Concourse initially went up just fine and dandy. A couple of days later, the concourse web pod crashes, with the culprit seemingly being the postgres pod, which for some reason was locked on Pending status. Both concourse and postgres pods use a Persistent Volume Claim to acquire a volume from Kubernetes and GCP. At first I suspected that this might be the cause, because we had some similar problems before with attaching and detaching volumes, but it seemed that was not the case here. The pod was healthy, the logs were clean.
Upon SSHing into the postgres pod, everything was just fine. It responded to requests by port forward and the command that was issued by the Liveness/Readiness probe was working perfectly. Still, Kubernetes was reluctant to change the status on the pod to Ready. There was something weird going on.
I was hesitant to kill the pod. The last time something like this happened I force killed the pod then all hell broke loose. The GCP disk was locked in attached state and wouldn’t detach for the life of me. I eventually recreated the concourse deployment and hoped something like this wouldn’t happen again, until today.
Some side story first, for some reason, we were hesitant to upgrade our Kubernetes nodes to the latest version, and our cluster that previously had 12 machines running, now had 11 and complained about a Node version unsupported.
We dismissed it and figured we would migrate to the new version when we had the chance. We were using a version which wasn’t supported anymore by the Kubernetes Engine, but felt it wasn’t a big deal to update the version, so we moved it down the priority list.
I had a hunch that something might be going on with the nodes, but wasn’t entirely sure of what it was specifically. Since we couldn’t get the 12th machine to boot up properly, I thought it would be just fine to set it to use the 11 machines we already had, hoping something might change.
Lo and behold! Everything was stable again.

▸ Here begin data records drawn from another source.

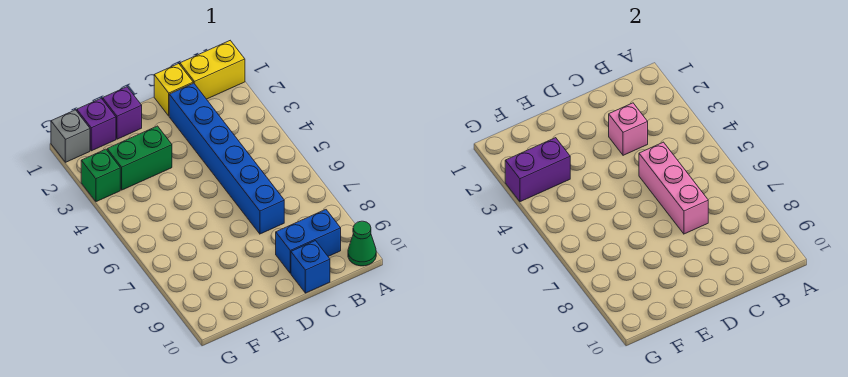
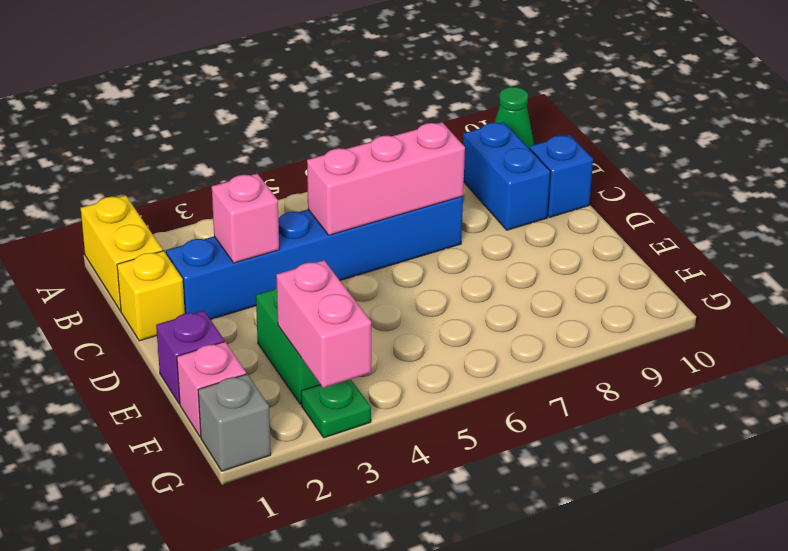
purple brick F1 level 1 -> pink brick F1 level 1
purple brick F3:G3 level 2 -> pink brick F3:G3 level 2
green brick G3 level 1 -> green plate G3 level 1

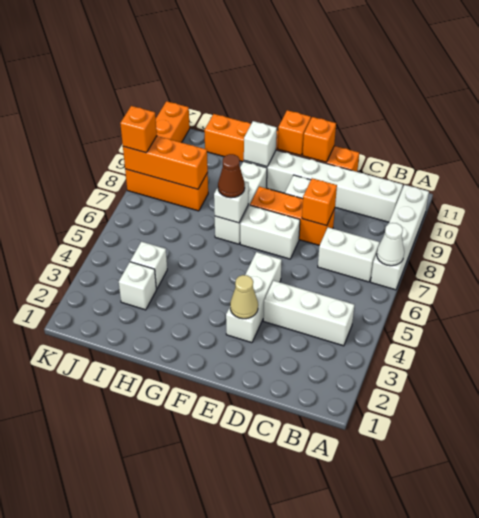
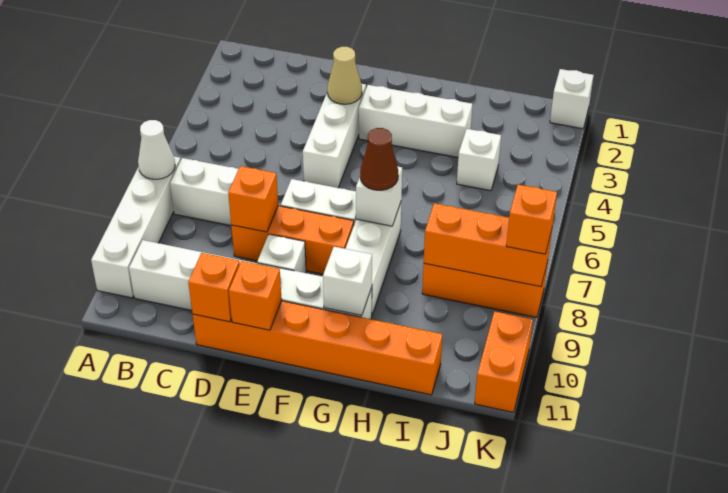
white brick B4:D4 level 1 -> white brick F3:H3 level 1
orange brick F11 level 2 -> orange brick D11 level 2
white brick I3 level 1 -> white brick K1 level 1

From what I could understand, the postgres pod crashed, Kubernetes tried to provision it on a new node, didn’t have enough resources and GCP triggered an autoscale.
GCP on the other hand, wasn’t able to provision a machine with that particular node version anymore, so it provisioned a more recent version instead, which still accepted some requests from Kubernetes Master, but was unable to properly join the cluster and register its Liveness/Readiness Probes.
I’m hoping eventually to figure out the exact cause of this crash. I’m not sure if this is intended behavior, or even if it’s documented anywhere, but It was definitely interesting to debug (albeit slightly frustrating since in the end the “solution” seemed odd). Conclusion
Kubernetes and GCP have a lot of moving parts, and sometimes it’s useful to step back to see everything as a whole to try to understand what the hell is going on. Always upgrade your Kubernetes version (responsibly, of course) as often as you possibly can.
Update: After properly updating nodes and master to the latest version (1.10.2 as of today), everything was smooth and we got our 12 machines back.